Every doctor’s visit you hold your breath, getting the bad news that his kidneys are failing and his high blood pressure medicine is basically killing him. In and out of hospital trying these pill, trying those pills. Eating no meat for months to help the kidneys build back up.
Looking at this wonderful man that will argue with you to give the homeless man the bread he asked for while busy going into DKA, keeping him awake and alert while rushing him to hospital. What did he do to deserve this?
Worrying about him 24/7 and then even more. He loves so fully and laughs so loud. He lives despite everything this disease has thrown at him.
When you’re young, you dream of getting married, having kids and this amazing wonderful life, but sometimes God has another plan for you and things you wanted aren’t in the books. But I would for sure not trade anything.
He is my always and forever.
Our preys are with you and most especially my son may God bless both of you love you lots Mom
I can imagine it not easy my dear. Life can be so unfare to the good people. But you two keep heads up high and enjoy all the good things in life. Love Daddy !
Truly insightful, you can read into this the true life experiences, and hardships these People have already gone through, we that don’t suffer from this terrible disease, can be so grateful for good health we have, include People like this in your everyday prayers.
I take my hat to Victoria . What a wonderful lady Keep praying and believing. Love
You guys. DAd.
Thank you for sharing this painful, but to you by now, very ordinary glimpse of your lives. It’s true that the focus is on the person experiencing the imbalances that the body throws around. I’ve a good friend who walked this path some years back. God was and is her strength, and she fought her husband’s battles with him. He always told her to make sure to begin each day with a goal and to rest each day with thanks for every part that had been achieved.
The fact that you can share is proof that victory is not reserved for the end of this war, but is found every time you touch each others’ hand. We hear you Victoria.
Thank you! <3
It is true that most people have no idea of the struggle that comes with
diabetes. It is not something that a person lives with, it is something a Family lives
with. And it is a daily struggle, but it is most definitely worth every moment because
there is nothing that we will not do for Jay.
My husband has been diagnosed +-2yrs ago by accident when he had an accident and broke and fractured both is feet. Keep in mind he is a active mid 30’s thin atheletic man. He started at reading between HI and 33 and was put straight on insulin injections amd was kept in hospital for 2 weeks. Again He landed in hospital this yr with DKA for two weeks not recognising me or our kids to now with finally looking like the right injections 4x a day @ 14units at a time his readings is down to +- 10. But each day is still a worry anf struggle for all 4 of us cause we never know when is our lifes together cut short.
So sorry to hear this Sonel, sounds like you’ve had a really tough time… Has your husband got a good diabetes specialist? It can make such a difference.
You’re not alone in this, please keep in touch on Diabetic South Africans on Facebook as well.
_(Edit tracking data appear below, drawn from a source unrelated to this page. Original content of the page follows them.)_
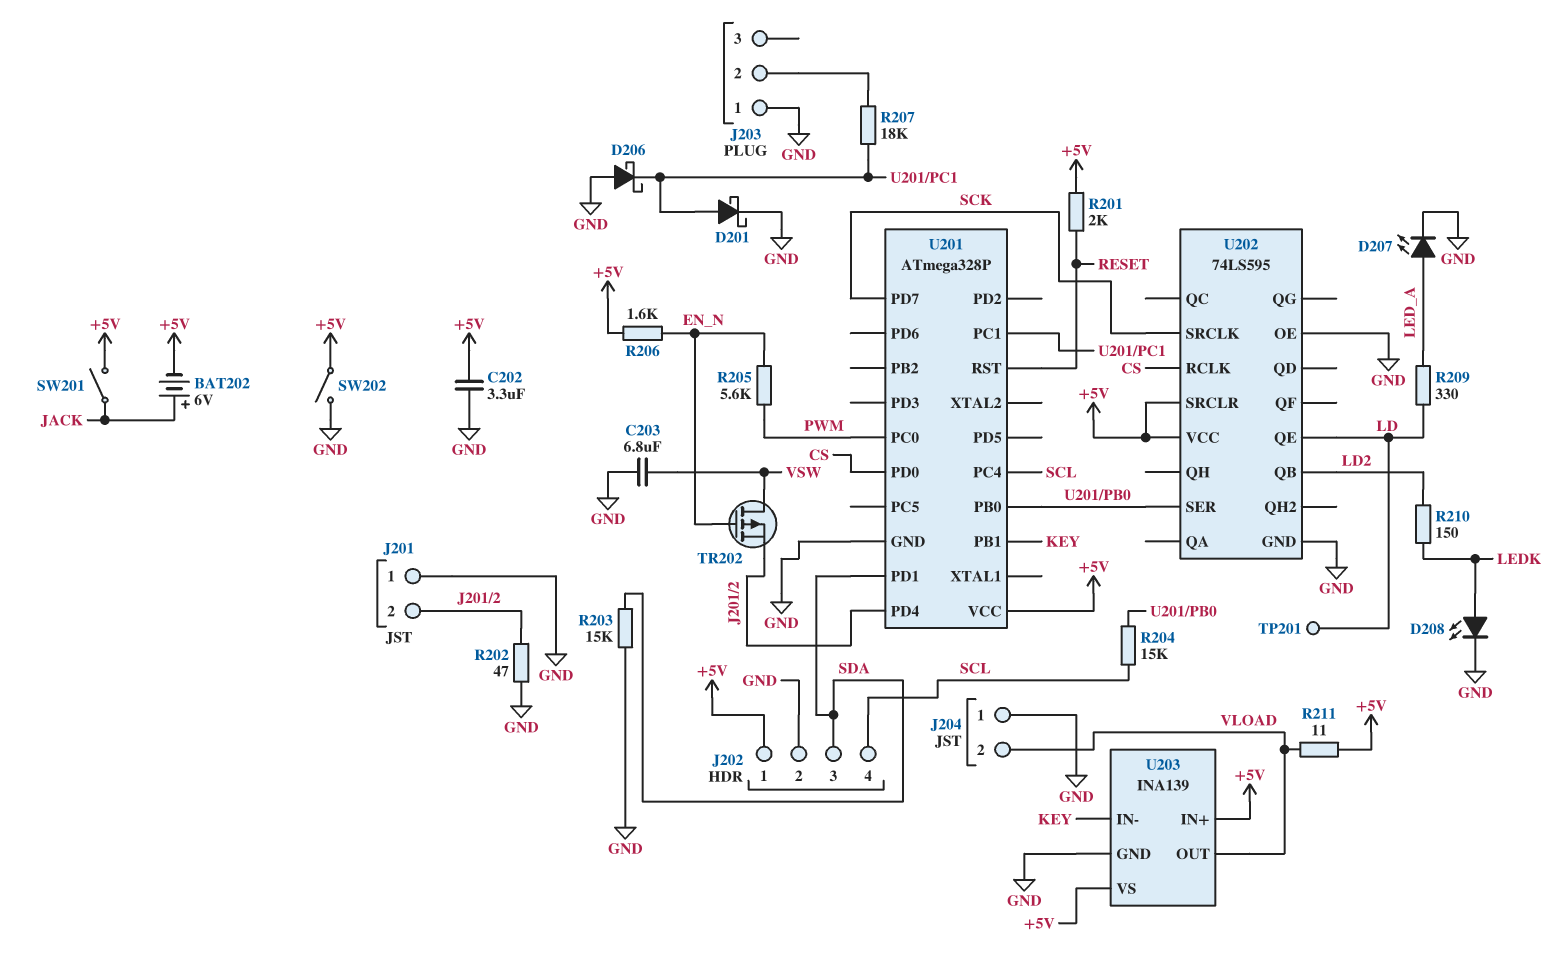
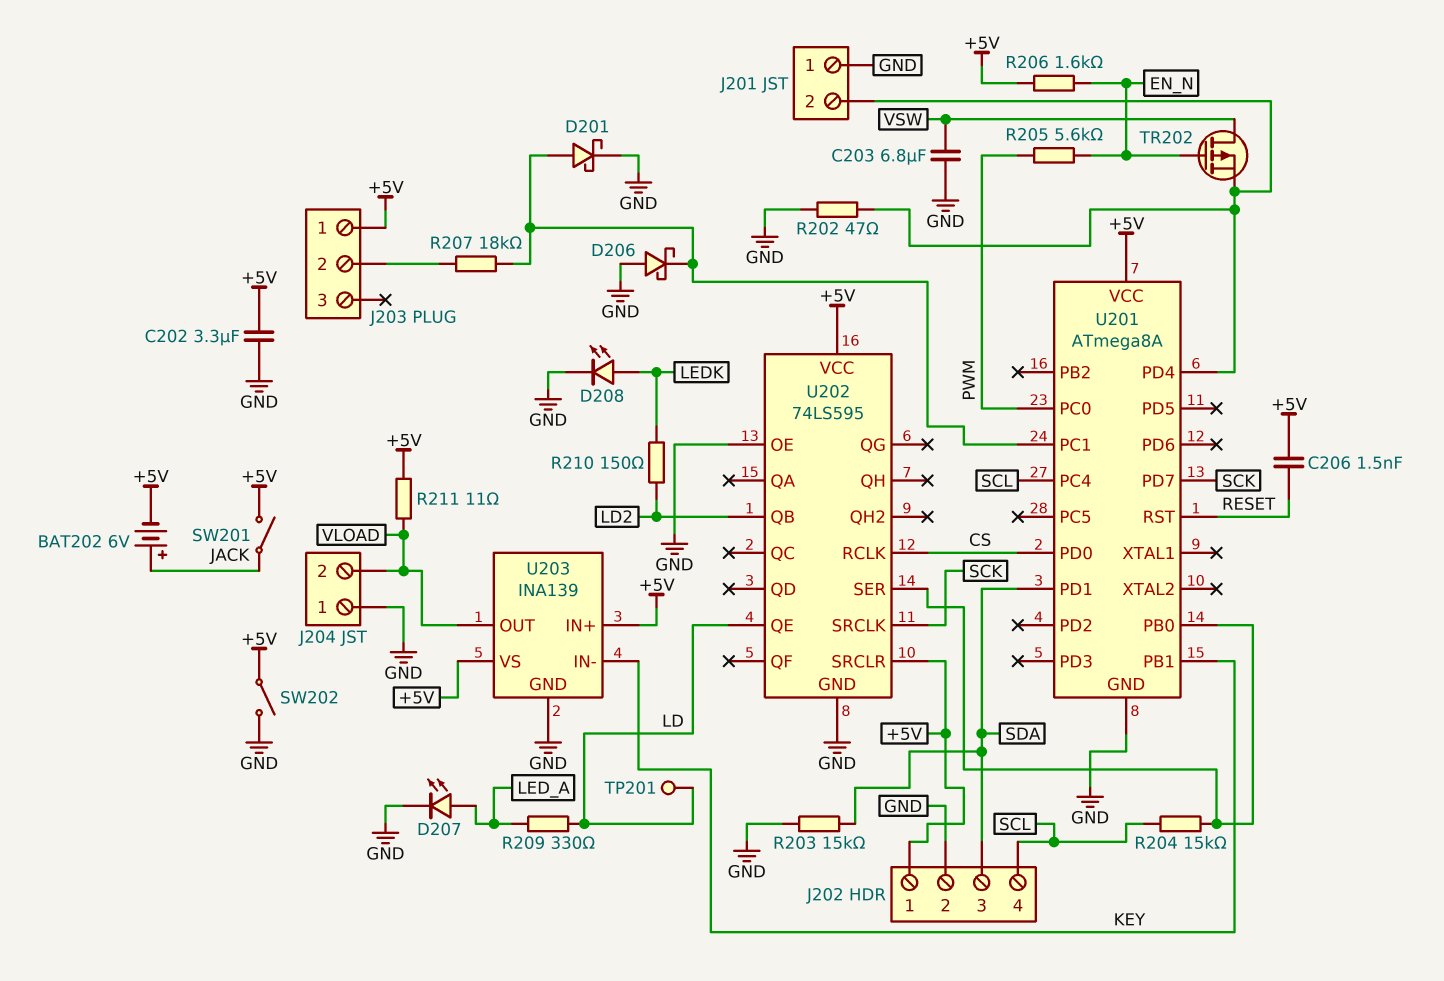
C206: none -> 1.5nF (+5V, RESET)
J203 pin 1: GND -> +5V
R201: 2k (+5V, RESET) -> none
U201: ATmega328P -> ATmega8A

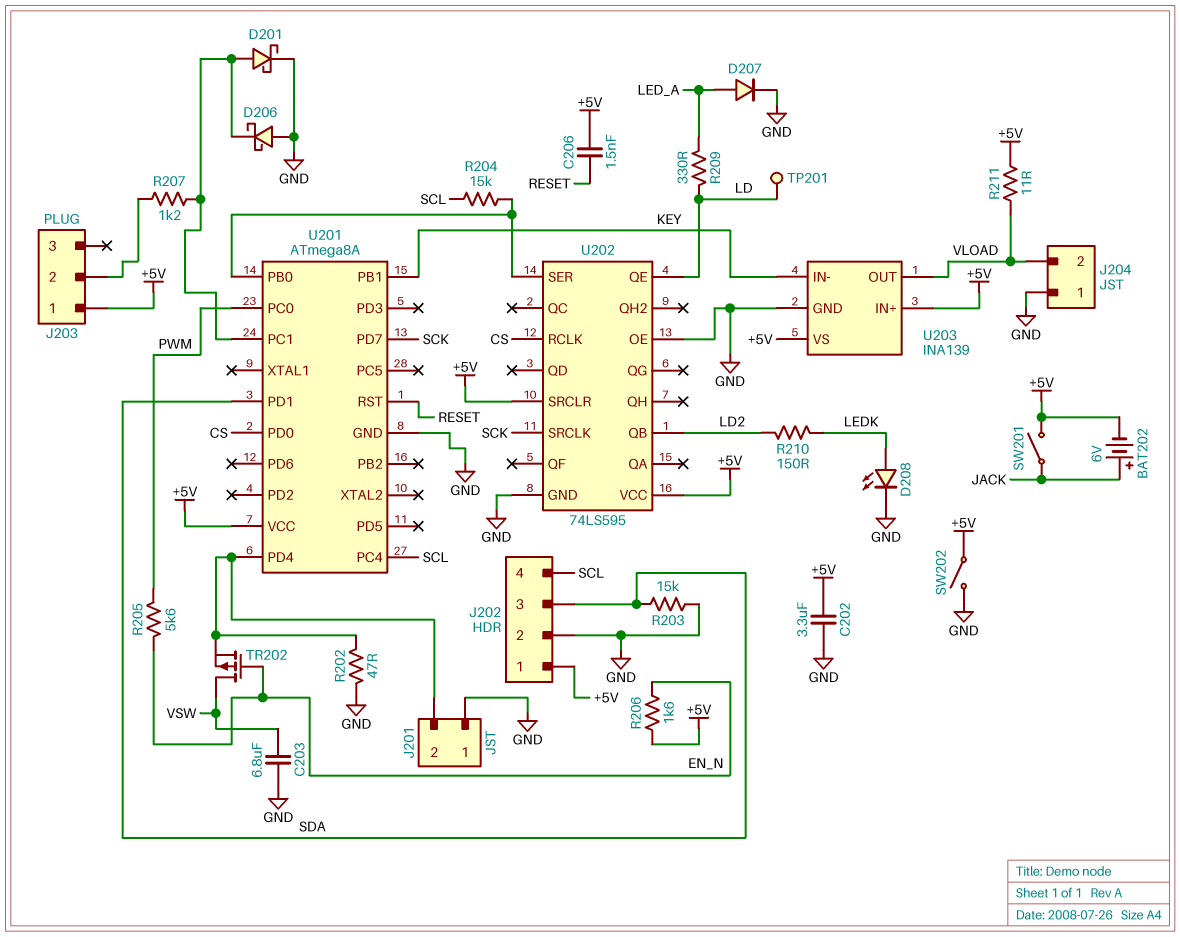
D207: LED (A LED_A, K GND) -> diode (A LED_A, K GND)
R207: 18k (J203/2, U201/PC1) -> 1.2k (J203/2, U201/PC1)

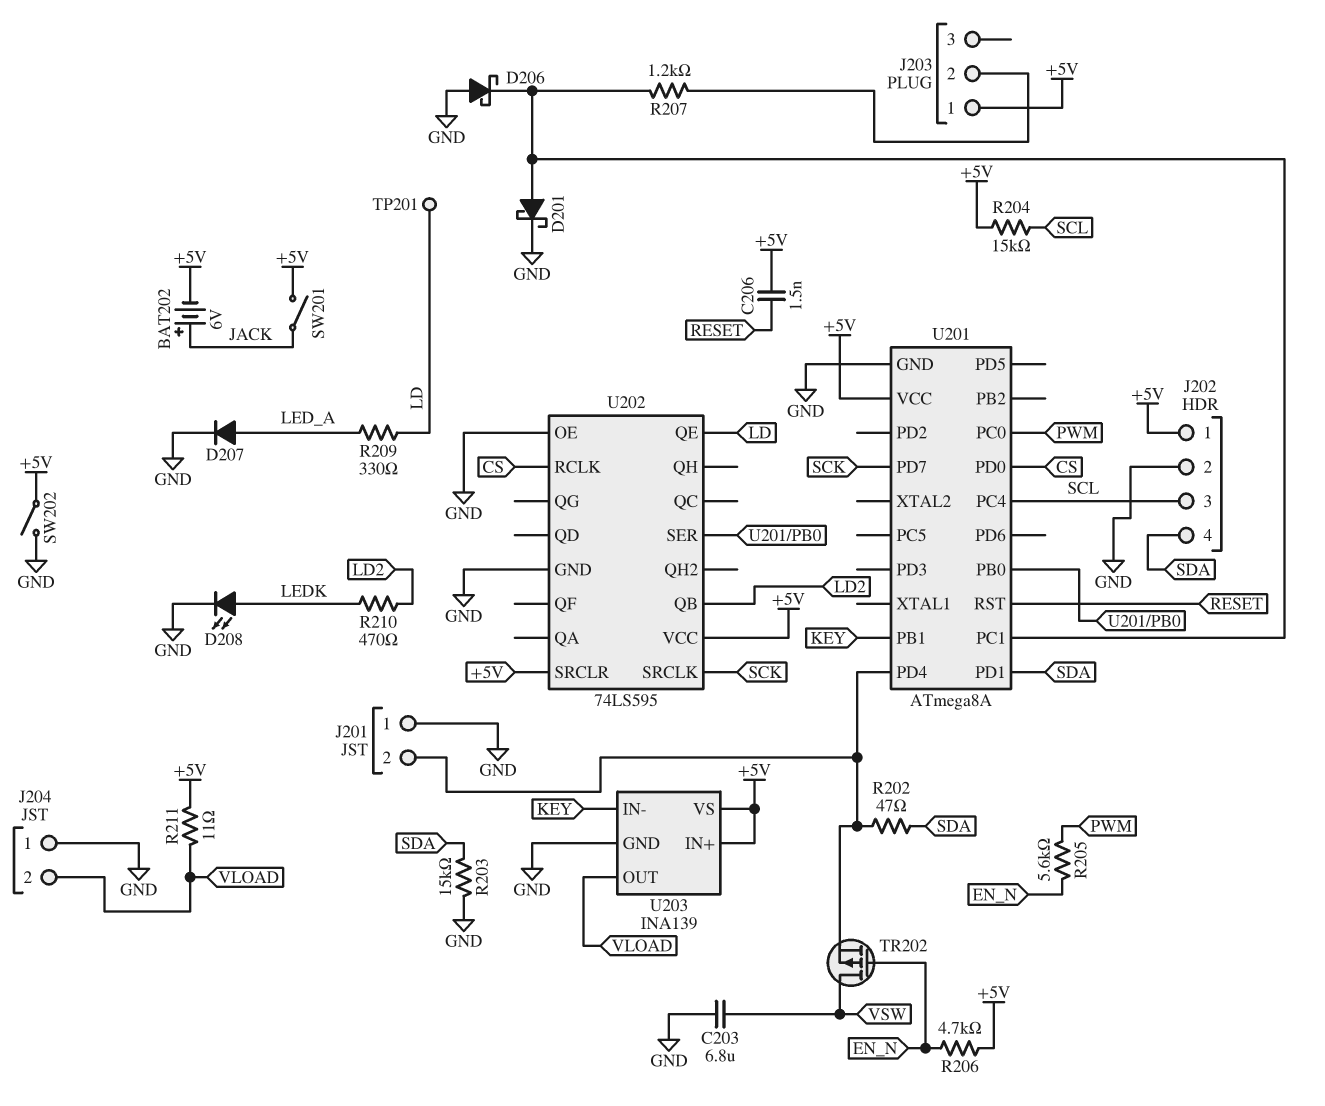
C202: 3.3uF (+5V, GND) -> none
J202 pin 3: SDA -> SCL
J202 pin 4: SCL -> SDA
R202: 47 (GND, J201/2) -> 47 (J201/2, SDA)
R204: 15k (SCL, U201/PB0) -> 15k (+5V, SCL)
R206: 1.6k (+5V, EN_N) -> 4.7k (+5V, EN_N)
R210: 150 (LD2, LEDK) -> 470 (LD2, LEDK)

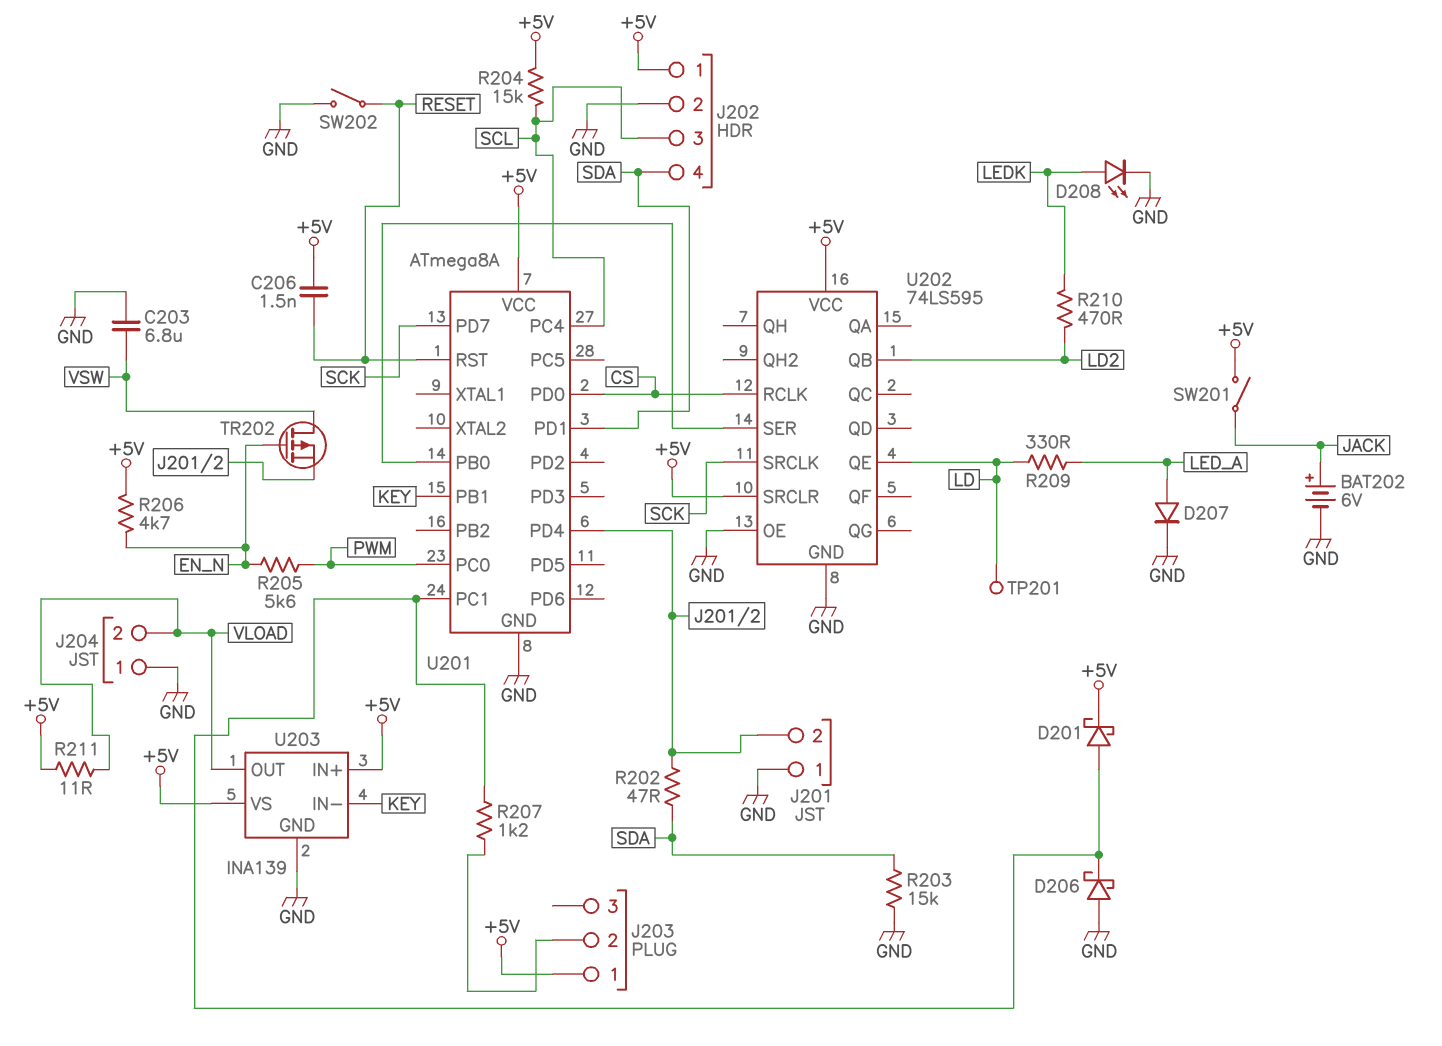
BAT202: 6V (plus JACK, minus +5V) -> 6V (plus JACK, minus GND)
D201: schottky (A U201/PC1, K GND) -> schottky (A U201/PC1, K +5V)
SW202: switch (+5V, GND) -> switch (GND, RESET)

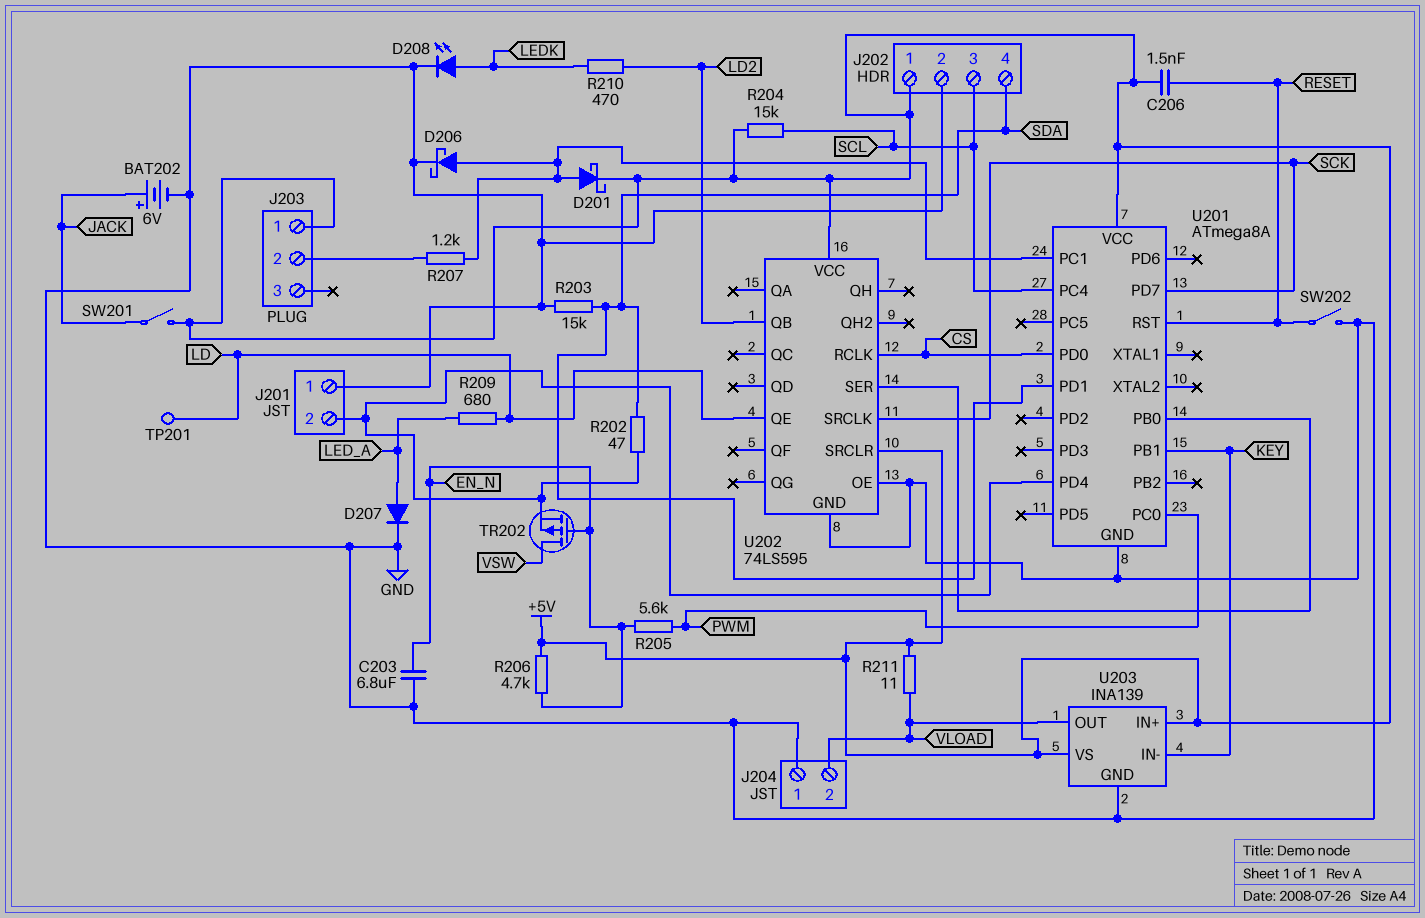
C203: 6.8uF (GND, VSW) -> 6.8uF (EN_N, GND)
D206: schottky (A GND, K U201/PC1) -> schottky (A U201/PC1, K GND)
R209: 330 (LD, LED_A) -> 680 (LD, LED_A)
We’re all in this together!
People don’t understand stand that it’s a 24/7 job we are here for you and him through every step he is my brother life would suck without him xoxo
Your little sister
[…] have trouble going to work or school, or doing things they enjoy. Still for others, diabetes causes strain or conflict in a relationship, making it hard to be a loving supportive friend. And for others, it is a combination of all of […]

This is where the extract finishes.